Pass mark (AmE or BrE)?

sb70012

Senior Member
Azerbaijani/Persian
Hi,
I have read the previous threads about the differences between a score and a mark and I know that "mark" is British and "score" is American when used at schools.

As you know "pass mark" in the UK is a minimum grade required in order to successfully complete a course.

This is my question => Is the term "pass mark" both British and American? or it's just British? If it's British, then what do Americans call it?

Thank you.
 
  • sb70012

    Senior Member
    Azerbaijani/Persian
    Thank you.

    I just checked Cambridge dictionary. It also suggests "passing mark" to be used in the US. Do you agree with it?

    pass mark Meaning in the Cambridge English Dictionary

    I mean the dictionary says:

    1. Pass mark => BrE
    2. Passing mark => AmE
    3. Passing grade => AmE


    If you agree with the dictionary, then which is more common? #2 or #3?

    Thank you.
     

    JulianStuart

    Senior Member
    English (UK then US)
    Let me Ngram that for you:) Whenever someone asks "which is more common" you will often find that it varies from individual to individual. The Ngram database can often make it easy if there ois one that is actually a lot more common than another. Interestingly, in "American English" books, "grade and mark" were reasonably similar as they started to be used in 1900 but since 1920 or so, mark has really gone down in AE.
     

    pob14

    Senior Member
    American English
    I think there are some parts of the US where "mark" is used, and I think it was more common 70 years ago or so. I would not use it myself.

    Edit: More than 70 years ago, apparently. :)
     

    sb70012

    Senior Member
    Azerbaijani/Persian
    I think there are some parts of the US where "mark" is used, and I think it was more common 70 years ago or so. I would not use it myself.

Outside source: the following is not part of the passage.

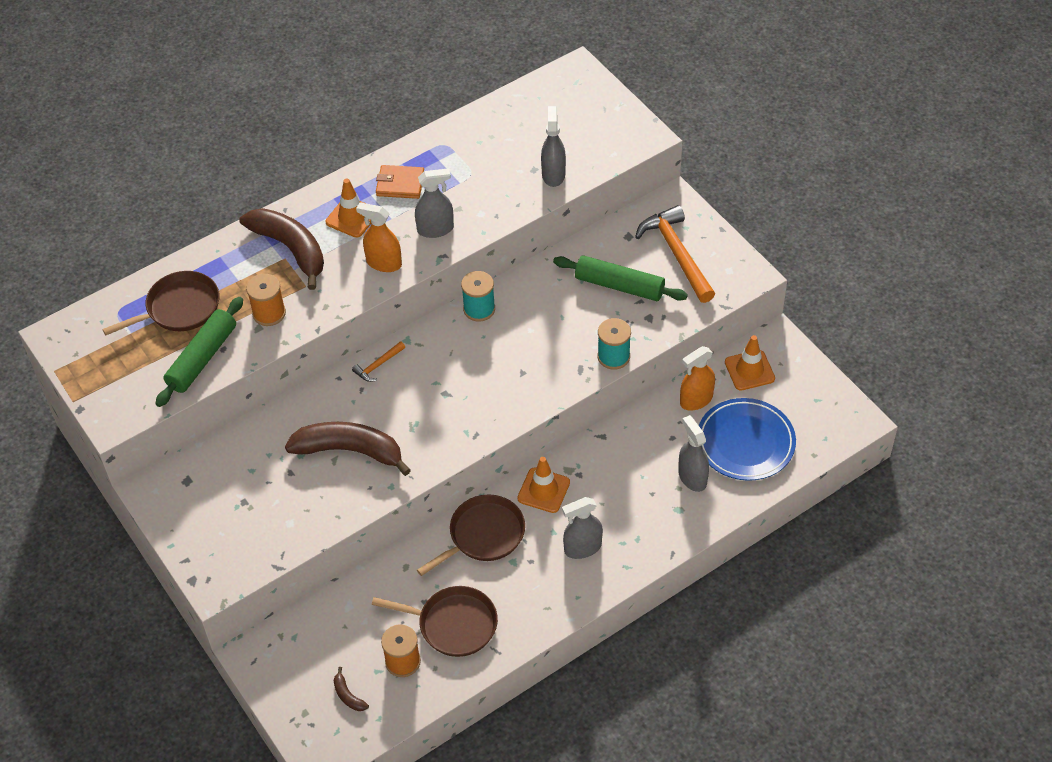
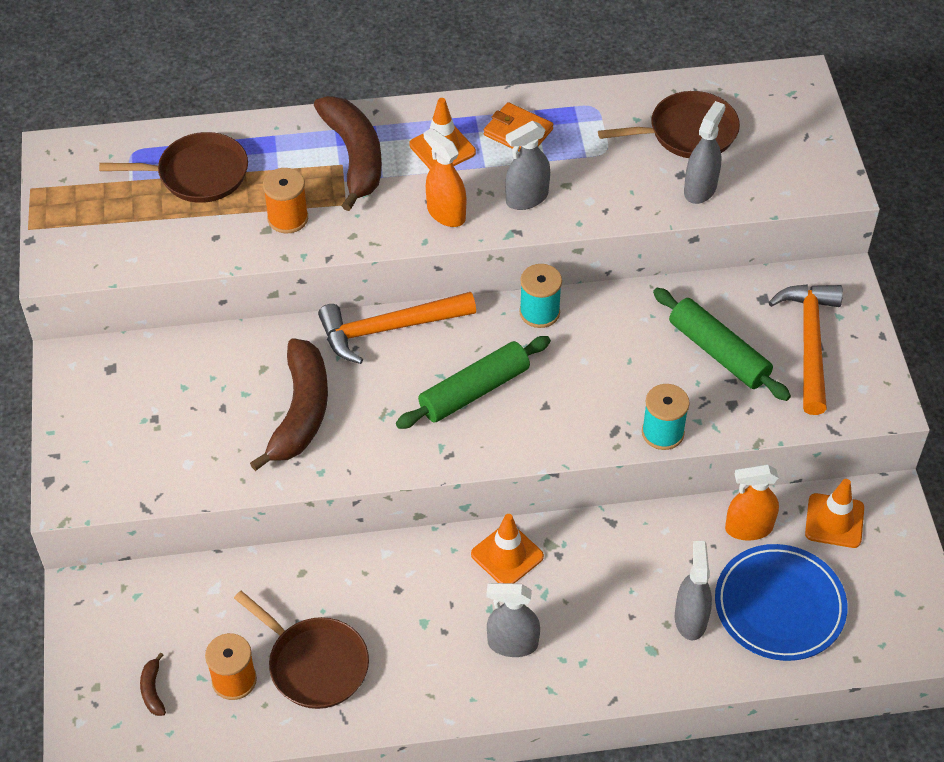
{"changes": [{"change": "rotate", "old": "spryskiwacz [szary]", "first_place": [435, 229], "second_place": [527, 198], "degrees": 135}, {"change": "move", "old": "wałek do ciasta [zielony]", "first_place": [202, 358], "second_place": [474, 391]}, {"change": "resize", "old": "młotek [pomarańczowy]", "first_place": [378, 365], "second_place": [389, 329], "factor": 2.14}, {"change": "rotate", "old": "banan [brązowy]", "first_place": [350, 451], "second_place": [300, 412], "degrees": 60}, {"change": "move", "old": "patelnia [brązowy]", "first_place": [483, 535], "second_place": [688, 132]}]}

    Edit: More than 70 years ago, apparently. :)
    Thank you. What's your opinion about "the passing score"? Have you ever heard it? Is it also OK in the US schools?

    Thank you.
     

    dojibear

    Senior Member
    English - Northeast US
    In AmE, #3 is more common. #2 is used sometimes.

    BUT there are different situations, and different words are common in each:
    - your mark/score on a quiz
    - your mark/grade on an essay
    - your mark/grade on an exam
    - your final grade for a year-long course

    I don't think "mark" is used for the final year-long course result. Your dictionary (linked above) says "pass mark" is used for the score in an exam (a single test), not for the year-long course grade.

    English makes distinctions like this.

    (cross-posted)
     

    sb70012

    Senior Member
    Azerbaijani/Persian
    Thank you.

    And for the final semester result in the UK instead of the "pass mark" we should say "pass grade". Right?
     

    sb70012

    Senior Member
    Azerbaijani/Persian
    Hello again,
    What about "pass score" in the US? Is "pass score" the same as "passing grade" in the US?

    Thank you.
     

    Andygc

    Senior Member
    British English
    Just a comment. See post 3 and the question being about using "pass" or "passing". The BE answer to that question is "pass" is what we use, not "passing". Naturally I can't answer for AE.